Formation and distribution of benzene on Titan

We present a study of the formation and distribution of benzene (C6H6) on Titan. Analysis of the Cassini Mass Spectrometer (INMS) measurements of benzene densities on 12 Titan passes shows that the benzene signal exhibits an unusual time dependence, peaking similar to 20 s after closest approach, rather than at closest approach. We show that this behavior can be explained by recombination of phenyl radicals (C6H5) with H atoms on the walls of the instrument and that the measured signal is a combination of (1) C6H6 from the atmosphere and (2) C6H6 formed within the instrument. In parallel, we investigate Titan benzene chemistry with a set of photochemical models. A model for the ionosphere predicts that the globally averaged production rate of benzene by ion-molecule reactions is similar to 10(7) cm(-2) s(-1), of the same order of magnitude as the production rate by neutral reactions of similar to 4 x 10(6) cm(-2) s(-1).

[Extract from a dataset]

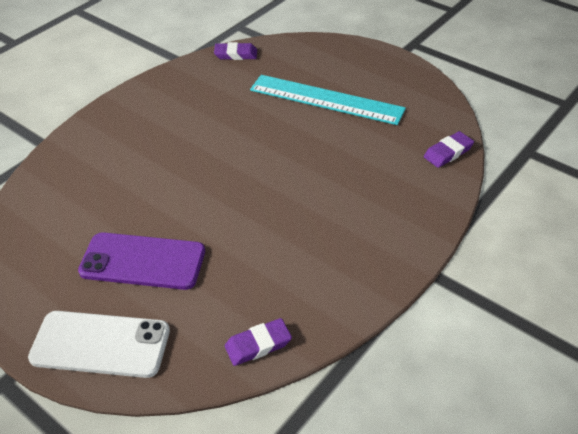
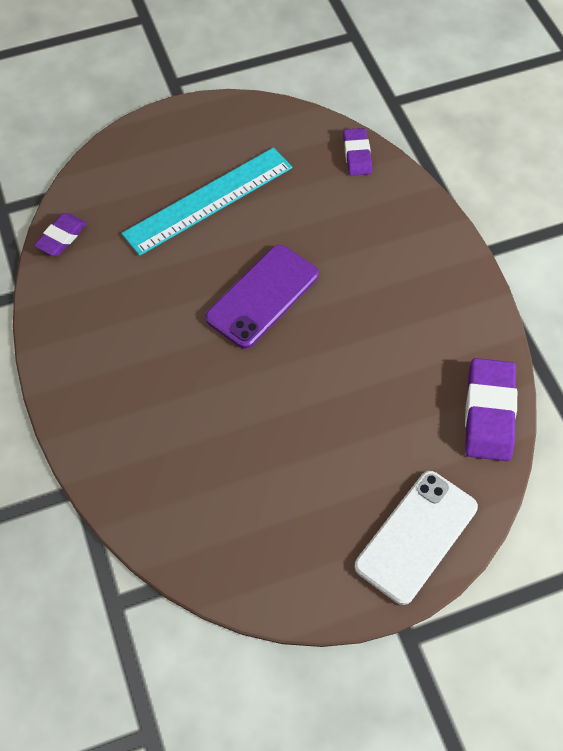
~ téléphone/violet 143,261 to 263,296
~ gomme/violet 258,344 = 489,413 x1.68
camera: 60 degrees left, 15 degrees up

We show that benzene is quickly photolyzed in the thermosphere, and that C6H5 radicals, the main photodissociation products, are similar to 3 times as abundant as benzene. This result is consistent with the phenyl/benzene ratio required to match the INMS observations. Loss of benzene occurs primarily through reaction of phenyl with other radicals, leading to the formation of complex aromatic species. These species, along with benzene, diffuse downward, eventually condensing near the tropopause. We find a total production rate of solid aromatics of similar to 10(-15) g cm(-2) s(-1), corresponding to an accumulated surface layer of similar to 3 m.